Sermon Series Three Year Recap
I’ve now had the honor of serving as Senior Pastor at North Sub for three years. During that time, we’ve preached through about a dozen sermon series, and I think it can be helpful from time to time to look back and consider how they have all fit together.
Exiles: Flourishing on the Margins (1 Peter)
This first series was meant to set the tone for the main message I wanted to get across in the first five years: this world is not our home. We’re in this world, but not of it. We’re strangers here, aliens: elect exiles navigating how to live in a place where we’re only temporary residents longing for our True Home.

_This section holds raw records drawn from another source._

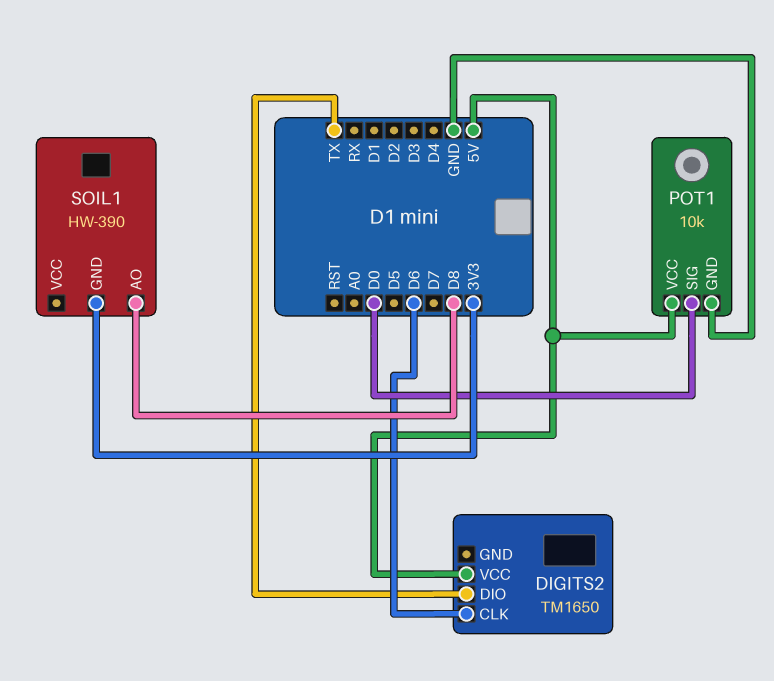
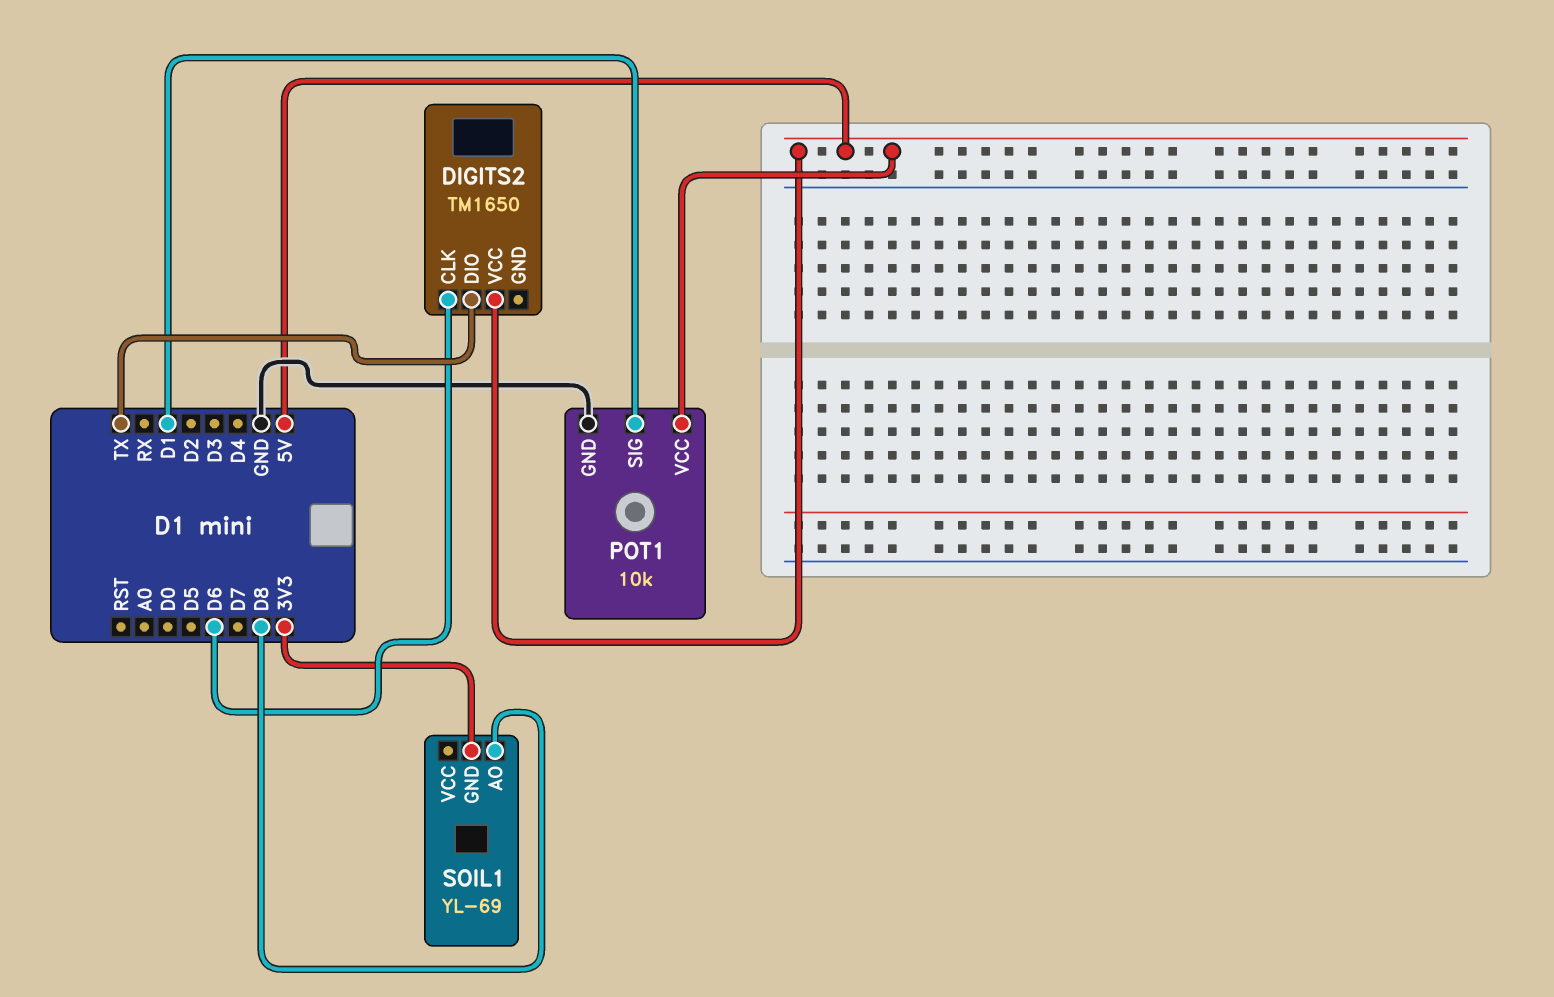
POT1 pin SIG: D0 -> D1
SOIL1: HW-390 -> YL-69

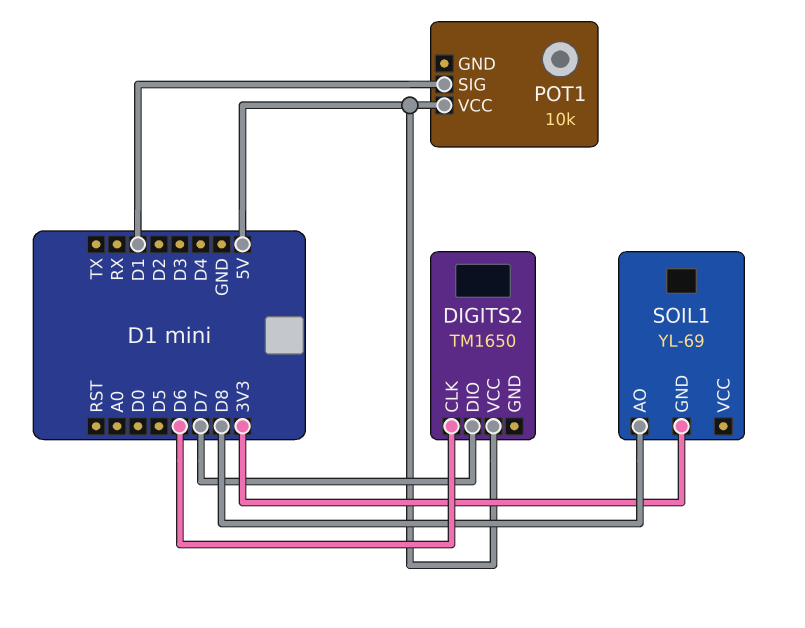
DIGITS2 pin DIO: TX -> D7
POT1 pin GND: GND -> none

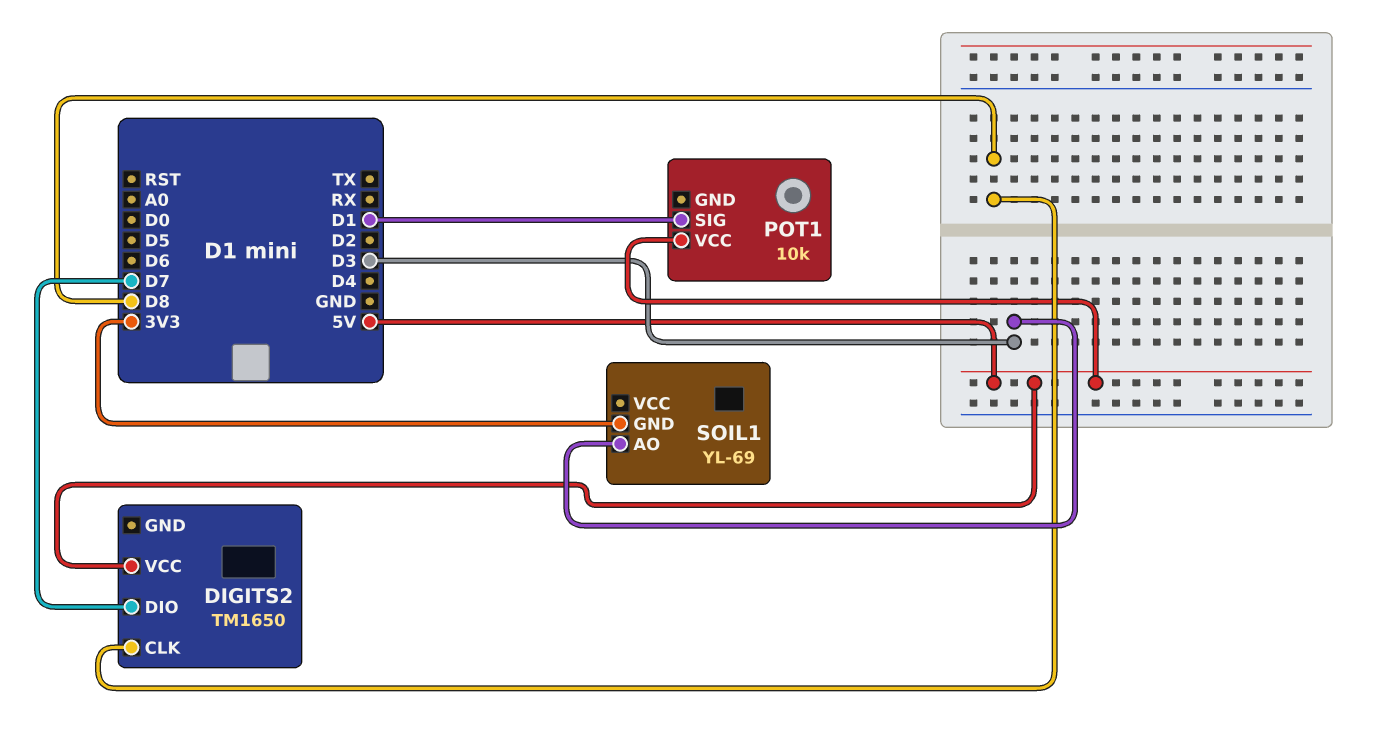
DIGITS2 pin CLK: D6 -> D8
SOIL1 pin AO: D8 -> D3

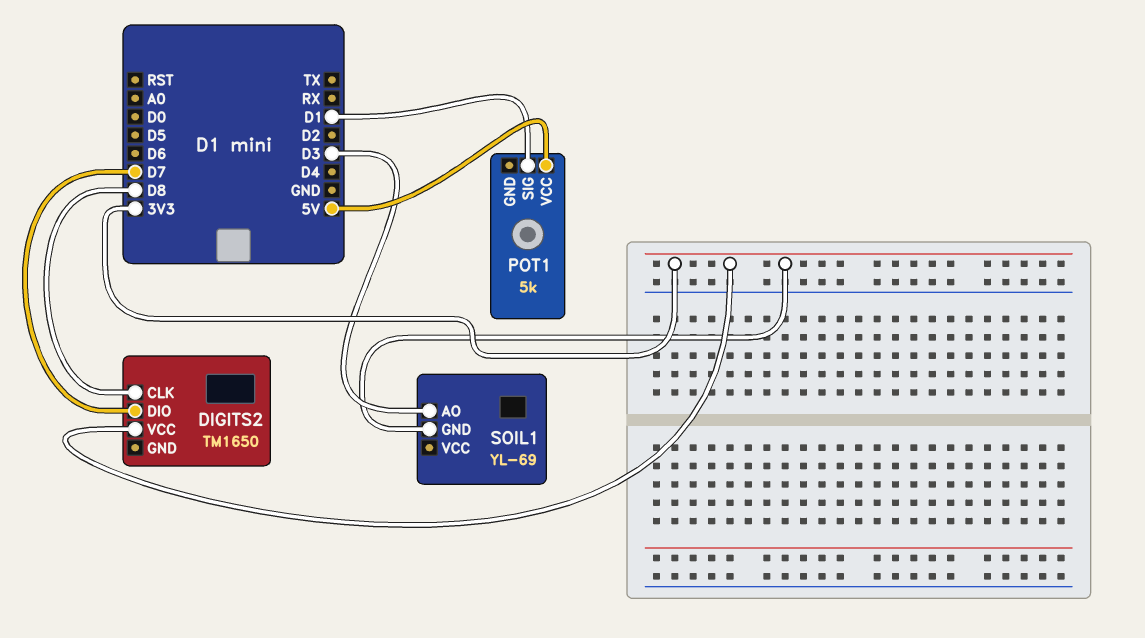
DIGITS2 pin VCC: 5V -> 3V3
POT1: 10k -> 5k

No Spectators: Body Life in the Local Church
In order to be a church that embraced the exile mindset while going after our Well-Word-World mission, we were convinced we needed to help people find “the right seats on the bus,” so to speak. Does everybody know what church is meant to be? What role they are meant to play in the mission? How the family is meant to work together? This was a “nuts and bolts” series aiming to cast a biblical vision for the next chapter of church life at North Sub.
All this work toward being exiles united on a mission to which God has called us: it could quickly be derailed by disunity within the body. So, during a contentious election season, we preached through Ephesians, showing the vision there of God’s intention to sum up or unify all things in Christ. We spoke frequently this semester about how important it was for us to display the unity that’s only possible through the Spirit.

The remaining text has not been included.